Gabe: So I think 1WorldSync does such an amazing job and has such a great legacy in how a product represents itself online. From static content to seasonality, there’s a lot of things 1WorldSync facilitates and does so in a really wonderful way. You help make clear: what is that product content? How does one present themselves online from a product perspective? Where Webata comes alongside is: How is that all performing?
And so we think about a few key areas. We think about number one: Keywords and rankings, including organic rankings, sponsored rankings — all the keywords for which an item ranks. Is an item ranking for more keywords or fewer than it did? How do we improve that SEO? And then how do we understand what the competitors are sponsoring and leverage that as a brand as a competitive advantage?
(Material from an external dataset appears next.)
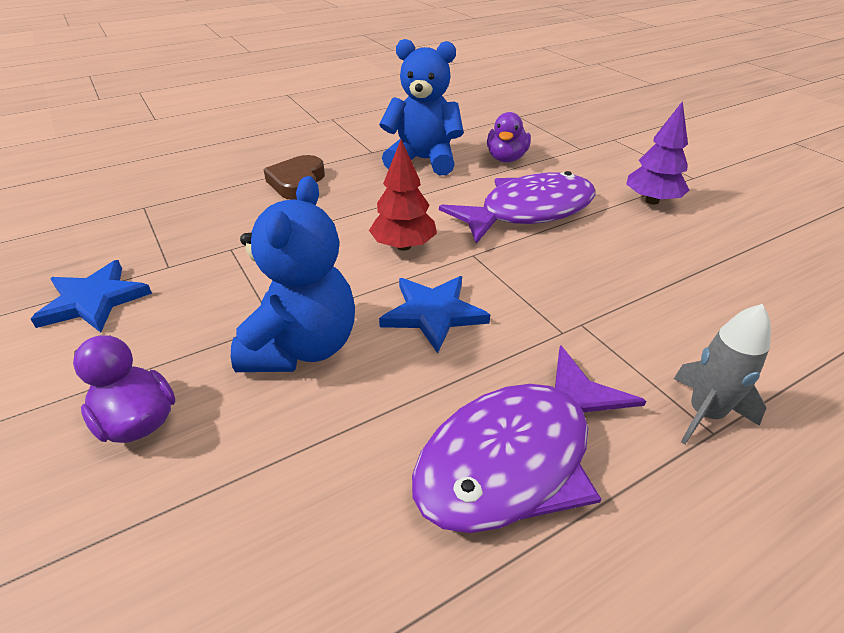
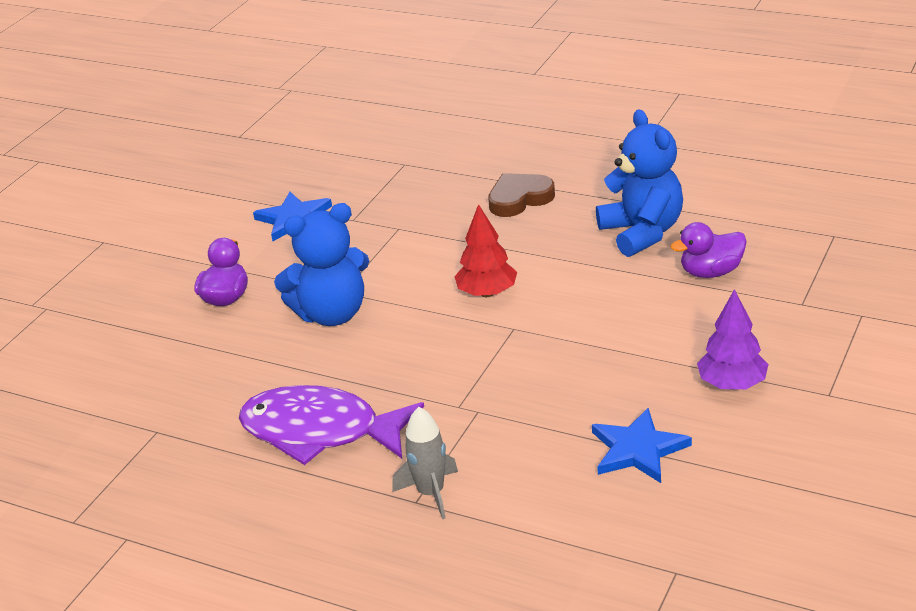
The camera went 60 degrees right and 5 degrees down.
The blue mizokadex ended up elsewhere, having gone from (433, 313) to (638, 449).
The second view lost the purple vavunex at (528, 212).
We also think about that store-level information we talked about with pricing and stock, those sorts of metrics. And then we also think about how that all relates back to sales. Does it have an impact on the bottom line, which is a critical piece. So I’d say in one word, it’s the performance piece of how the items are doing online.
Randy: For everybody listening, I just want to say again how excited we are to add Gabe and his team and the Webata solution to the 1WorldSync solution portfolio. We just know it’s going to add a ton of value to what we’re already helping our customers with and help everyone get more value out of what we’re doing all the way from content creation to delivery. And now, really understanding how you can optimize that. So beyond what we’ve talked about today, be on the lookout for upcoming webinars that are going to tell you a lot more about the solution, and how it places into the rest of the things that we do, and how everybody can take advantage of it.
Gabe: Thank you, Randy.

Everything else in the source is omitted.